Knesset set to ban Arab MK as Blue and White confirms it backs disqualification
With Likud already on board, Elections Committee has majority to bar Heba Yazbak from running in elections due to her alleged support of terror; Supreme Court can overrule
Joint List MK Heba Yazbak will seemingly be disqualified on Tuesday from running for the Knesset, after senior Blue and White lawmaker Yair Lapid confirmed that his party would join Likud and others in backing a petition to blacklist her.
At least some lawmakers from the left-wing Labor-Gesher-Meretz alliance apparently will also back her disqualification, after the party agreed to disagree on the matter.
The Central Elections Committee, which is staffed by lawmakers and headed by Supreme Court Justice Neal Hendel, is set to deliberate the petition on Tuesday.
Even if Yazbak is disqualified as expected, however, the Supreme Court may overturn the decision, as is often done.
Yazbak, a member of Balad, has faced criticism over a Facebook post she made in 2015 in praise of Lebanese terrorist Samir Kuntar, who in 1979 took part in the brutal murder of members of an Israeli family in the northern city of Nahariya. The post included a picture of Kuntar with the inscription, “The martyr fighter Samir Kuntar.”
Lapid told Army Radio that his party will vote in favor of disqualifying her over her alleged support for terror, confirming reports that the centrist party was leaning that way.
The move could complicate any future plans Blue and White might potentially have to build a governing coalition supported by the Joint List after elections.
Joint List MK Ahmad Tibi told Channel 12 news last week that Blue and White’s backing for Yazbak’s disqualification would be “viewed severely,” without elaborating.
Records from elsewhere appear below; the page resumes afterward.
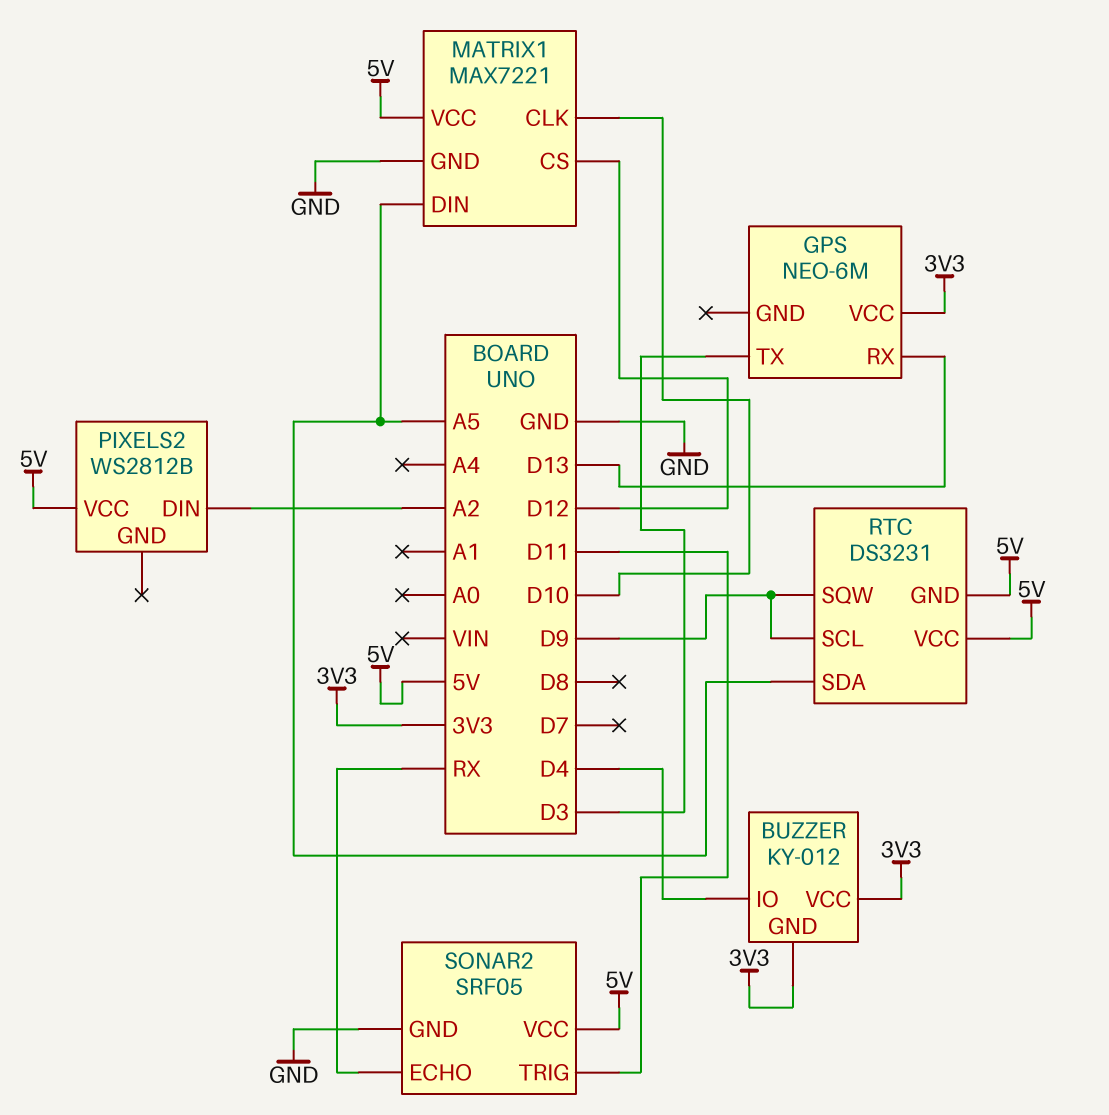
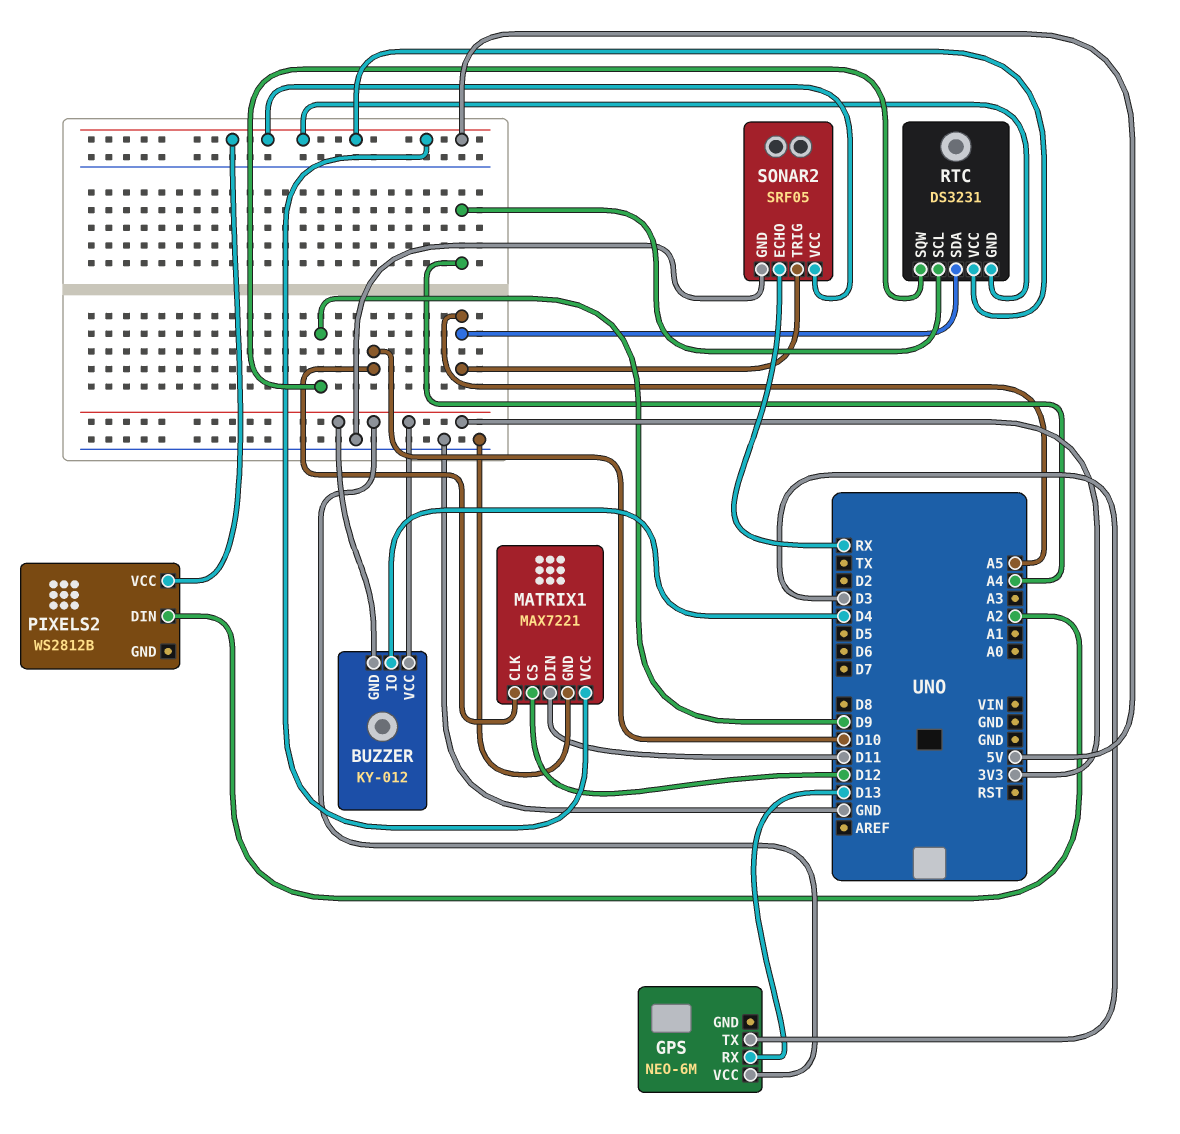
MATRIX1 pin DIN: A5 -> D11
RTC pin SCL: D9 -> A4
SONAR2 pin TRIG: D11 -> A5

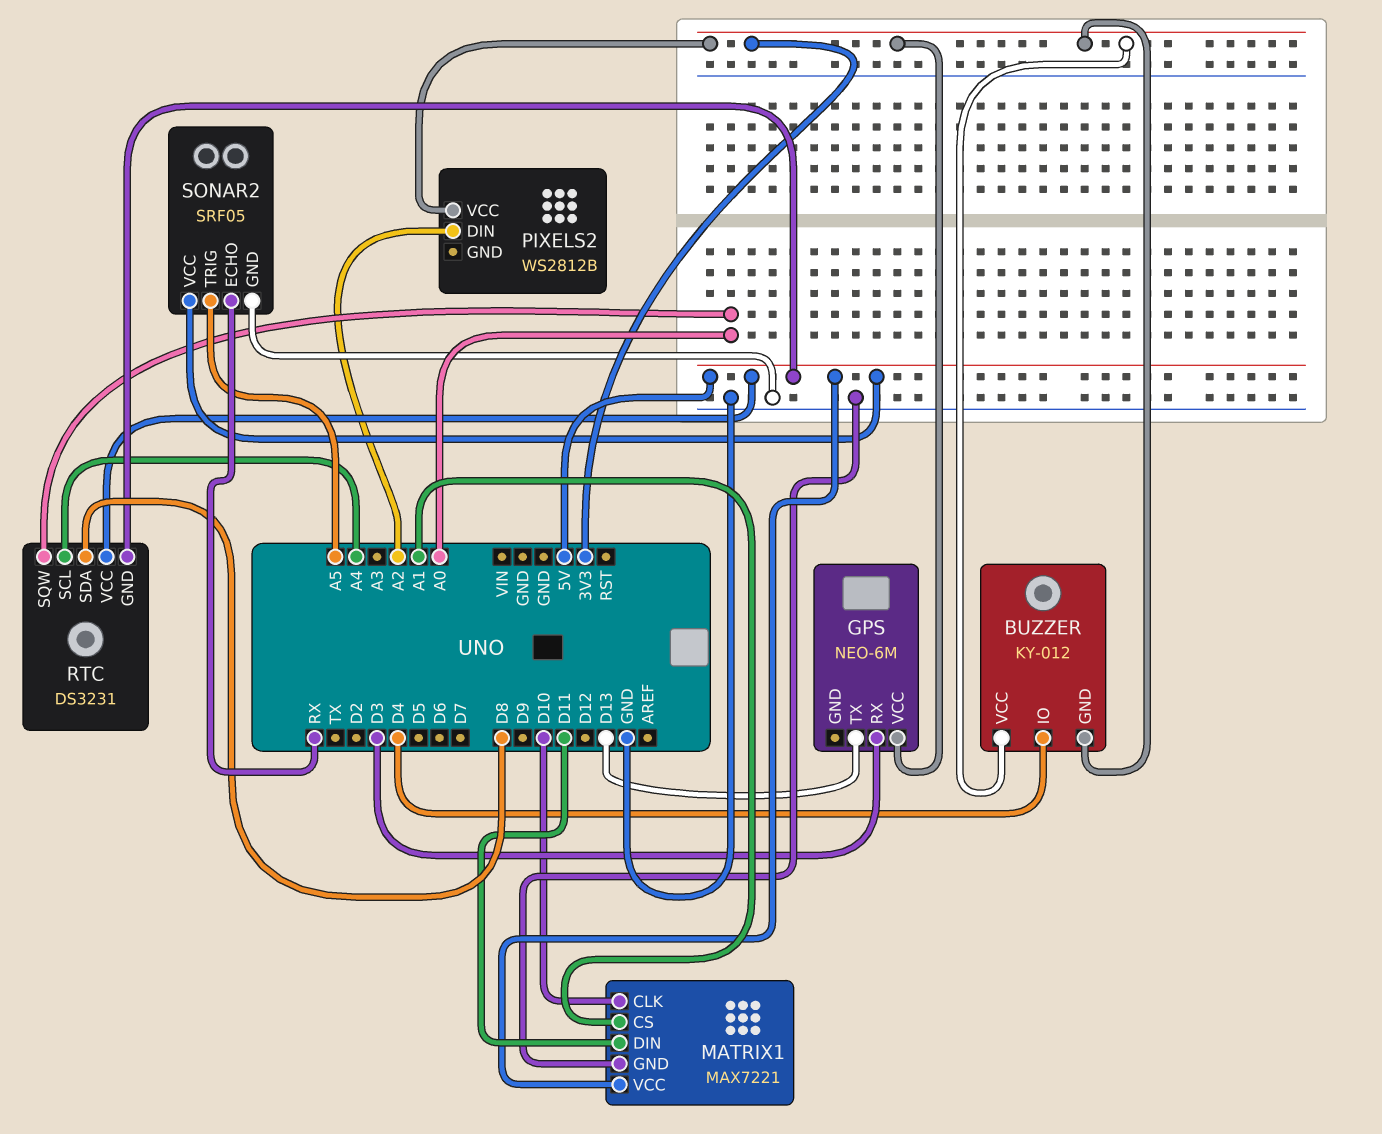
GPS pin RX: D13 -> D3
GPS pin TX: D3 -> D13
MATRIX1 pin CS: D12 -> A1
PIXELS2 pin VCC: 5V -> 3V3
RTC pin SDA: A5 -> D8
RTC pin SQW: D9 -> A0

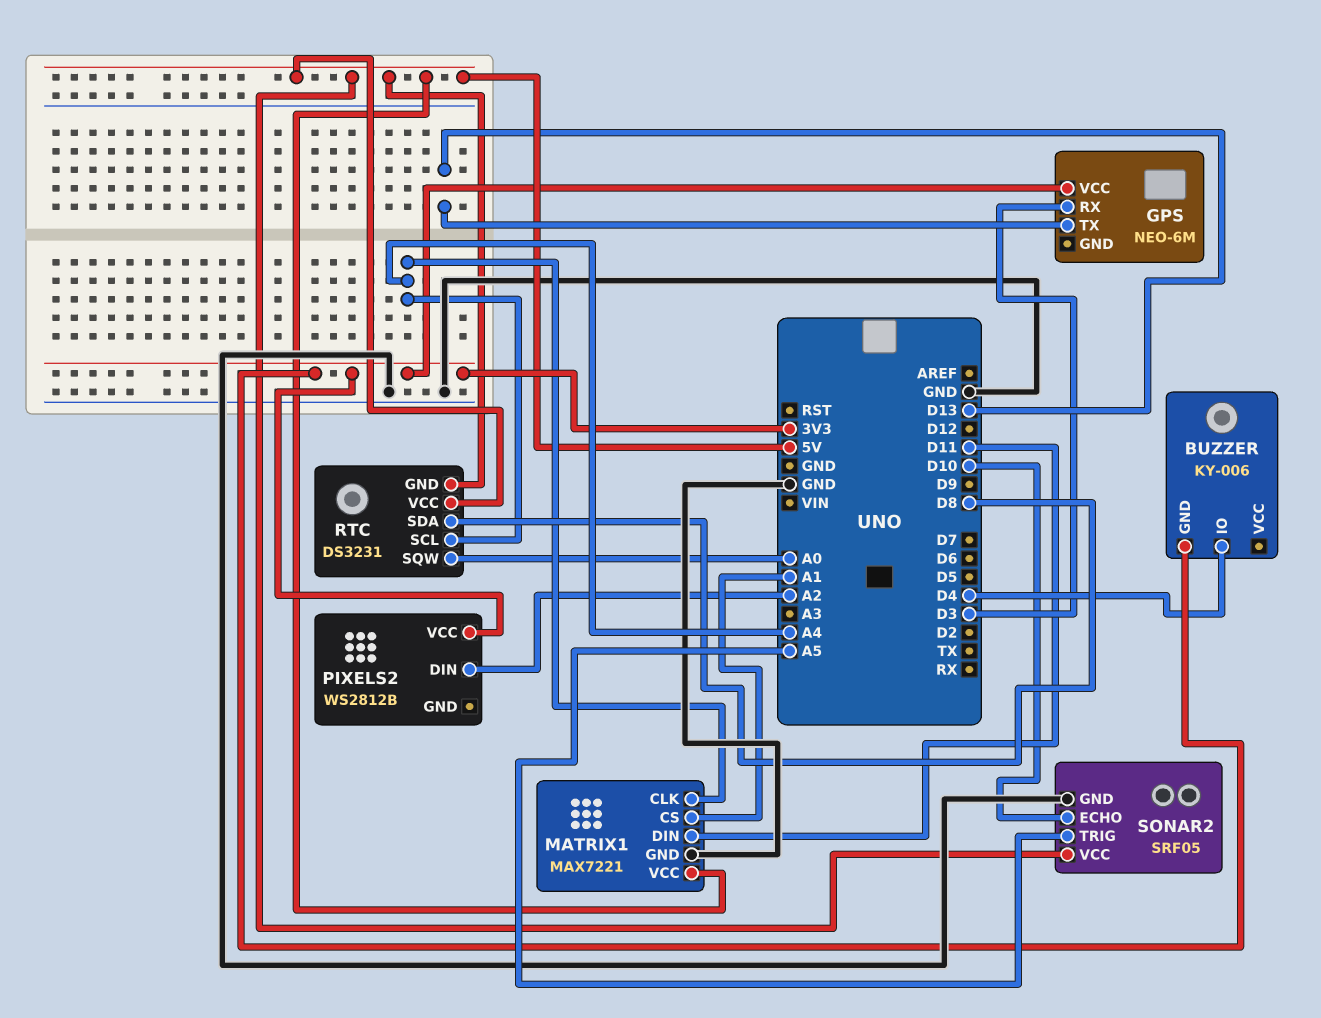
BUZZER: KY-012 -> KY-006
BUZZER pin VCC: 3V3 -> none
MATRIX1 pin CLK: D10 -> A4
SONAR2 pin ECHO: RX -> D10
Following September’s elections, the Joint List recommended Blue and White chief Benny Gantz to form a coalition, but said it would not sit in a government he headed.
Neither the ruling Likud party or Blue and White were able to negotiate a government leading to another vote set for March 2.
The question of disqualifying Yazbak also split the recently formed Labor-Gesher-Meretz alliance of left-wing parties which decided Monday that they would each act independently in choosing whether or not to support the petition.
The development came after differences of opinion emerged on backing or opposing the petition, which was filed by Likud MK Ofir Katz.
The LGM slate, formed last week, brings together the center-left Labor and bread-and-butter focused Gesher parties with the more hardline leftist Meretz faction, a reluctant alliance reached over shared concerns of failing to clear the Knesset vote threshold in March elections.
Despite ideological differences, the parties are planning a united electoral campaign.
At what was the alliance’s first joint meeting, the party chiefs of each wing agreed they would have the freedom to act as they wish when the Central Elections Committee considers the petition.
Labor-Gesher Mk Itzik Shmuli tweeted Monday that he supports the petition, which is “completely justified and should be supported without question.”
However, Yair Golan, who is seventh on the combined slate, tweeted that Yazbak should not be disqualified.
“It is not easy for me to read Yazbak’s things on Facebook, but to disqualify a law abiding citizen from running is to give a prize to those who defame Israeli democracy.”
“Let’s focus on disqualifying a violent group of outlaws who have clashed with police and soldiers their whole lives,” he continued, apparently referring to extremist Jewish settlers who are the voter base for the far-right Otzma Yehudit party.
“Because in a democracy you disqualify people on their actions, not on sharing outrageous things on Facebook,” Golan wrote.
Katz, who filed the petition against Yazbak, attacked Golan, writing on Facebook that “those who support terror should be in prison not in the Knesset.”
On Sunday, Labor-Gesher party chairman Amir Peretz told Channel 13 television news that the party takes a “serious view” on the things that Yazbak wrote and that “it seems we will support disqualifying her, but we are waiting until the hearing” to properly review the case against the lawmaker.
Elections in April and September failed to produce a ruling coalition — a first in Israel’s history, leading to a third round of voting in March.